Focusing on infrastructure deserts — marked by chronic neglect, inequitable distribution, or systemic absence of essential infrastructure — the project examines how uneven development of infrastructure impacts, reshapes, and reconfigures the everyday lives of low-income urban communities in the United States.
Infrastructural deserts are frequently located in neighborhoods inhabited by those with the least economic and political resources. As a result, these deserts intensify preexisting disparities by shaping uneven patterns of vulnerability and resilience across urban space. This project examines how infrastructure shapes our capacity to connect or withdraw, to feel rooted or unsettled, visible or overlooked, secure or vulnerable, and supported or compromised in health.

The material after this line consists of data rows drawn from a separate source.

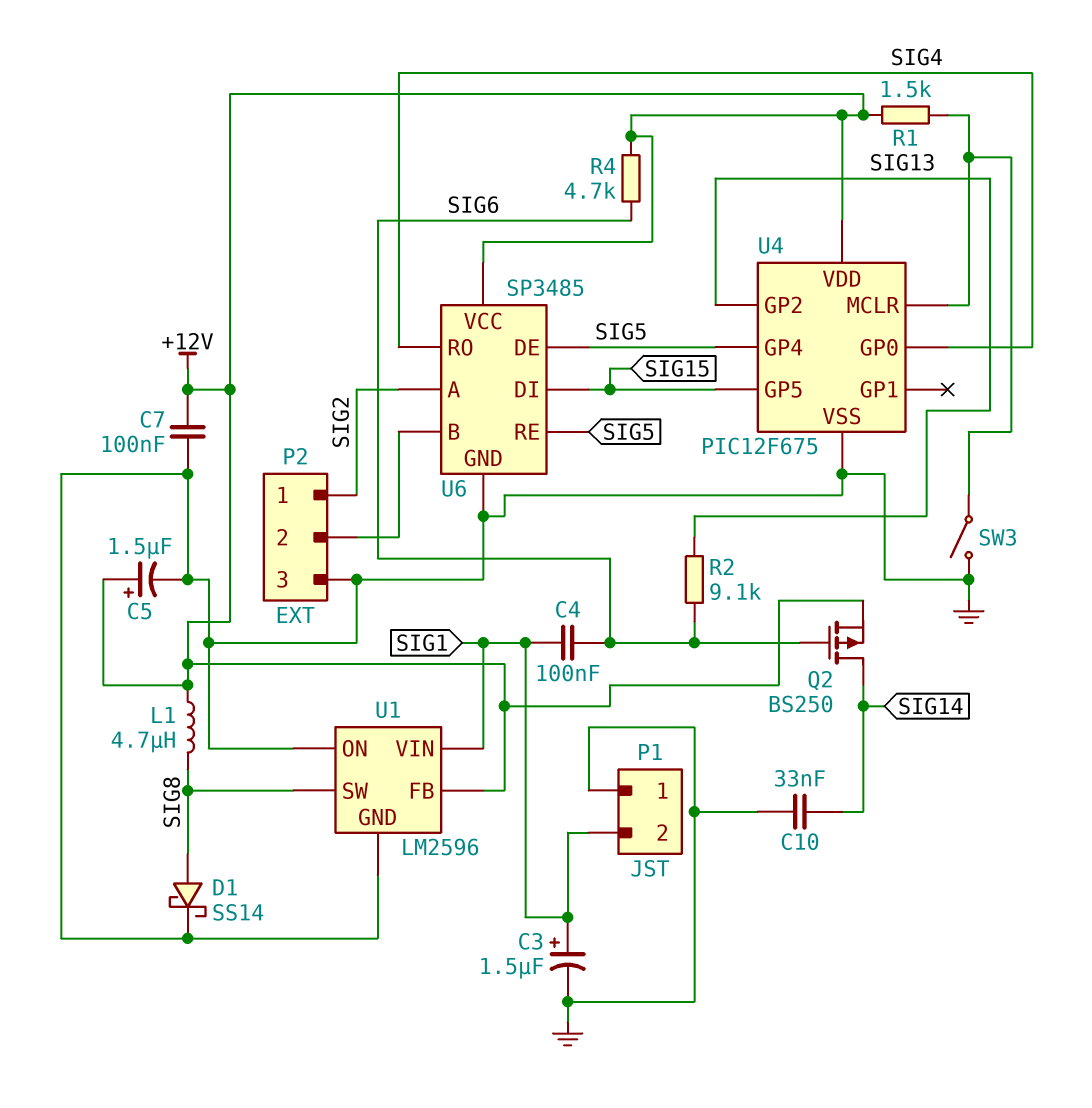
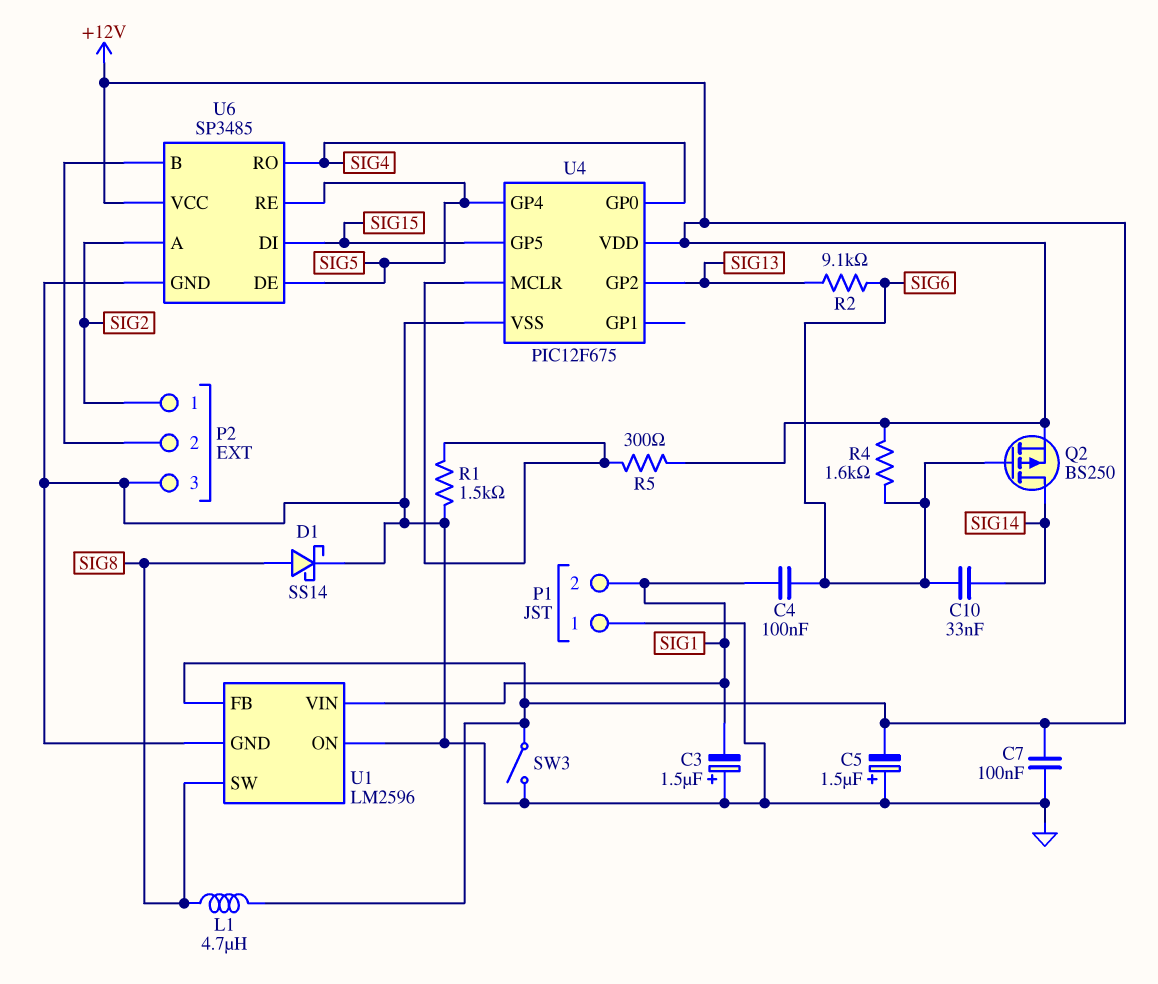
C3: 1.5uF (plus SIG1, minus GND) -> 1.5uF (plus GND, minus SIG1)
C5: 1.5uF (plus +12V, minus GND) -> 1.5uF (plus GND, minus +12V)
C10: 33nF (GND, SIG14) -> 33nF (SIG6, SIG14)
R1: 1.5k (+12V, U4/MCLR) -> 1.5k (GND, U4/MCLR)
R4: 4.7k (+12V, SIG6) -> 1.6k (+12V, SIG6)
R5: none -> 300 (+12V, U4/MCLR)
SW3: switch (GND, U4/MCLR) -> switch (+12V, GND)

Employing interdisciplinary methods—including transect walks, in-depth interviews, participatory community mapping, social network surveys, and GIS-based spatial analysis (e.g., ArcGIS Survey123)—the research examines how neighborhood infrastructure influences communities’ daily lives, survival strategies, wellbeing, and collective resilience. It also attends to the priorities, expectations, and aspirations communities hold for the places they call home. Ultimately, the project aims to inform the creation of resilient cities by promoting equitable, community-informed infrastructure development.
Photo-ethnography: Destruction and Reconstruction of Sacred Places

This photo-ethnography project traces the shifting religioscape of Ramu, Bangladesh, through the visual and lived aftermath of destruction and reconstruction. Focusing on the burning of Hindu and Buddhist sacred sites and their selective, tourism-driven rebuilding, the project documents how these transformations reshape not only religious spaces but also everyday practices, social relations, and ways of inhabiting the city.
Through photographs, the project attends to rubble—not as debris, but as a living archive. Broken statues, reconstructed temples, altered pathways, and absent sites become visual testimonies of loss, negotiation, and adaptation. Guided by the concepts of rubble and religioscape, the images map how destruction reverberates outward, reconfiguring networks of belief, memory, and belonging.
Building on long-term ethnographic engagement, the project foregrounds how communities live in and with these transformed landscapes. It captures the affective textures of ruination—grief, resilience, and quiet acts of continuity—while also documenting how reconstruction, often shaped by state and tourism agendas, produces new spatial hierarchies and exclusions. More than documentation, this photo-ethnography invites viewers to witness the afterlife of violence: how material remains carry memory, how absence speaks, and how communities reimagine their worlds amid rupture.
Invisible Margins
This research examines the spatial strategies developed by Indigenous women in response to state-led pressures such as land acquisition, deforestation, and tourism-driven displacement. These strategies are not framed merely as resistance but as creative and enduring ways of negotiating presence, belonging, and continuity in landscapes under pressure. By centering Indigenous women’s perspectives, the research highlights how their spatial practices reconfigure relationships between people, land, and state authority, while also offering broader insights into how communities navigate precarity and reimagine futures through place-making.